JC: Z mojej perspektywy, fakt, że się włączyłem, to dzięki pewnej szczególnej atmosferze, w której wzrosłem w domu, to opowieści mojego dziadka, przedwojennego kawalerzysty z Wilna i mojego ojca, który miał te doświadczenia, jakie miał, zresztą był razem w grupie i z ojcem Beaty, to była większa grupa, zresztą ten fenomen jest opisany. To nie było takie przedsięwzięcie przemyślane, to była spontaniczna akcja, która bardzo tragicznie dla nich wszystkich się skończyła, bo oni niewiele zrobili, u początku zostali upupieni, a trzeba pamiętać, że to wczesne lata 50., więc nie było przelewek. I tak dobrze, że praktycznie wyszli z tego, ale wyszli z tego bardzo pokaleczeni, bo i ojciec Beaty no i mój tato. Wujek ukrywał się przez wiele lat, potem wyrzucili go z Politechniki Wrocławskiej. Zupełnie inne sytuacje. To jest taki mechanizm, który nie jest wyjątkowy, często się zdarza.
Dlaczego o tym mówię? Dlatego, że to w takim trwaniu tradycji, zachowaniu pewnego dziedzictwa jest ważne. Można by się nad tym rozwodzić, ale to jest to istotne doświadczenie.
Od tego czasu minęło już pięćdziesiąt lat, może trochę mniej, nie pamiętam pewnych szczegółów, ale to co było dla mnie najbardziej spektakularne, to jest udział w ROPCiO. To było doświadczenie ważne.
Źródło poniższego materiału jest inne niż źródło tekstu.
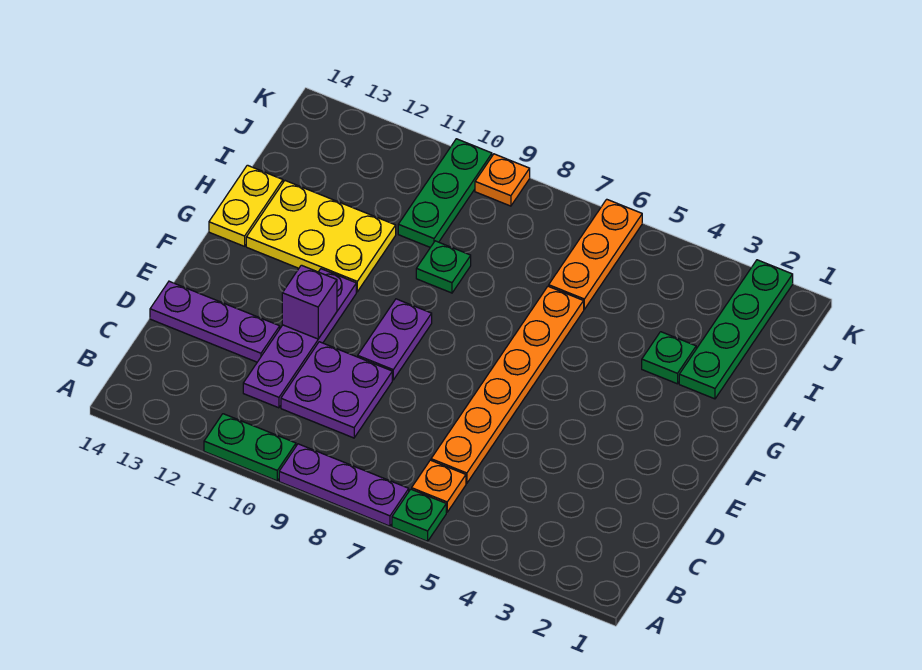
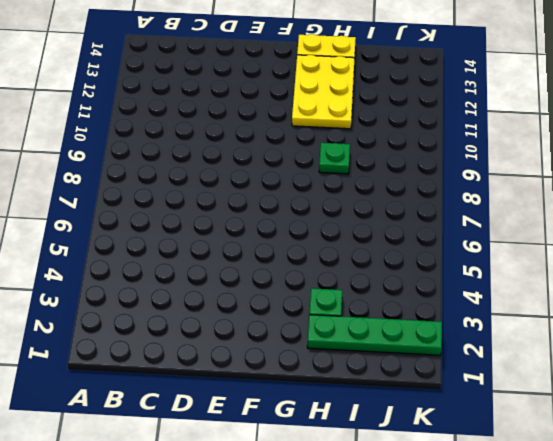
none -> green plate A6 level 1
none -> purple plate A7:A9 level 1
none -> green plate A10:A11 level 1

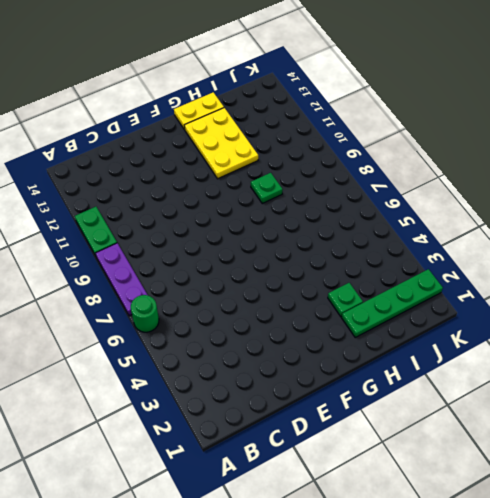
green round brick A6 level 1 -> green plate A6 level 1
none -> orange plate B6 level 1
none -> orange plate C6:H6 level 1
none -> purple plate C9:D10 level 1

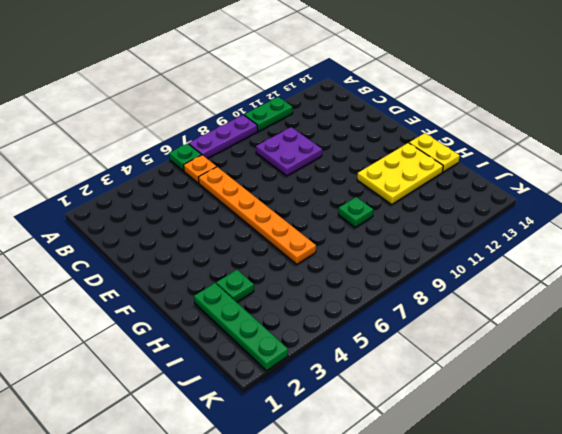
none -> purple plate C11:F11 level 1
none -> purple plate D12:D14 level 1
none -> purple plate E9:F9 level 1

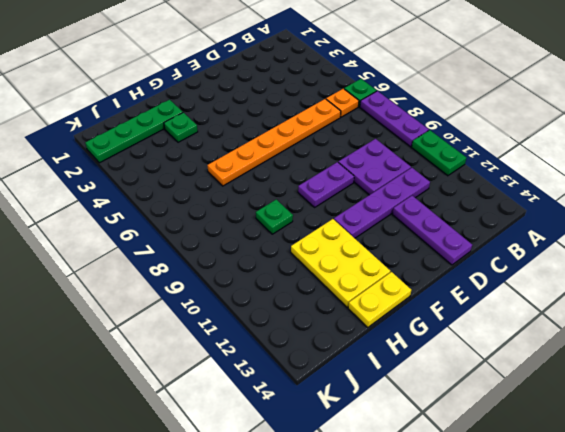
none -> orange plate I6:K6 level 1
none -> green plate I10:K10 level 1
none -> orange plate K9 level 1

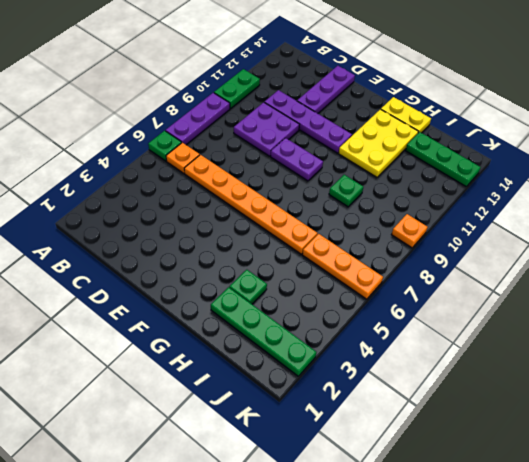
green plate I13:K13 level 1 -> green plate I10:K10 level 1
none -> purple brick E11 level 2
Nie było to tak skodyfikowane, jak udział np. w AK, ale też wzorem tego, była ta sytuacja, a właściwie wynikało to też z atmosfery KUL-owskiej, która wówczas była, to jest niepowtarzalne, kiedy na KUL-u były takie osoby jak niegdysiejszy, wczesny Władysław Bartoszewski, Jerzy Kłoczowski, było dużo profesorów, którzy kiedyś wykładali na uniwersytecie Stefana Batorego czy Jana Kazimierza i to było takim fenomenem. Potem się to rozmyło, zmieniło, no i byli ludzie z całej Polski. Moim mentorem, osobą która mnie do tego wprowadzała był Marian Piłka. Był bardzo zaangażowanym działaczem, moja działalność nie była taką żebym nic innego nie robił tylko to. Marian był tam w rożnych gremiach, które układały to, składały deklaracje, pojawiały się w różnych kontekstach.
To było niesamowite, to był czas bardzo dawny, udział w manifestacjach; trudno sobie to teraz wyobrazić, ale na przykład udział w manifestacji związanej z 11. listopada w Lublinie na Placu Litewskim, który zupełnie inaczej wyglądał jak teraz, przy pomniku upamiętniającym Unię Lubelska był czymś na kształt deklaracji i działania na krawędzi jakiegoś odważnego czynu. To samo działo się w większych miastach czyli w Warszawie. Poznałem wtedy dużo osób, np. Wojciecha Ziembińskiego, księdza Jana Zieję, takie wybitne postacie, generała przedwojennego (w spoczynku, umknęło mi, nazwisko). Jest to takie upamiętnienie pewnej myśli niepodległościowej, idei z pokolenia, które tego doświadczyło, które pamiętało coś, co dla nas było egzotyką, bo w latach siedemdziesiątych, nawet osiemdziesiątych, to myśmy mówili o czymś i dążyli do czegoś, co znaliśmy z przekazu, z doświadczeń tych osób. I tak to było.
Mam egzemplarz chyba jedynego zachowanego plakatu z pierwszych Dni Kultury Chrześcijańskiej, to był plakat, który zrobiła Iwona, wówczas żona Marka. Mam kilka zdjęć ze spotkań, są tam też ludzie, którzy niekoniecznie coś robili, ale uważali, że dobrze było tam być – pod tym znakiem.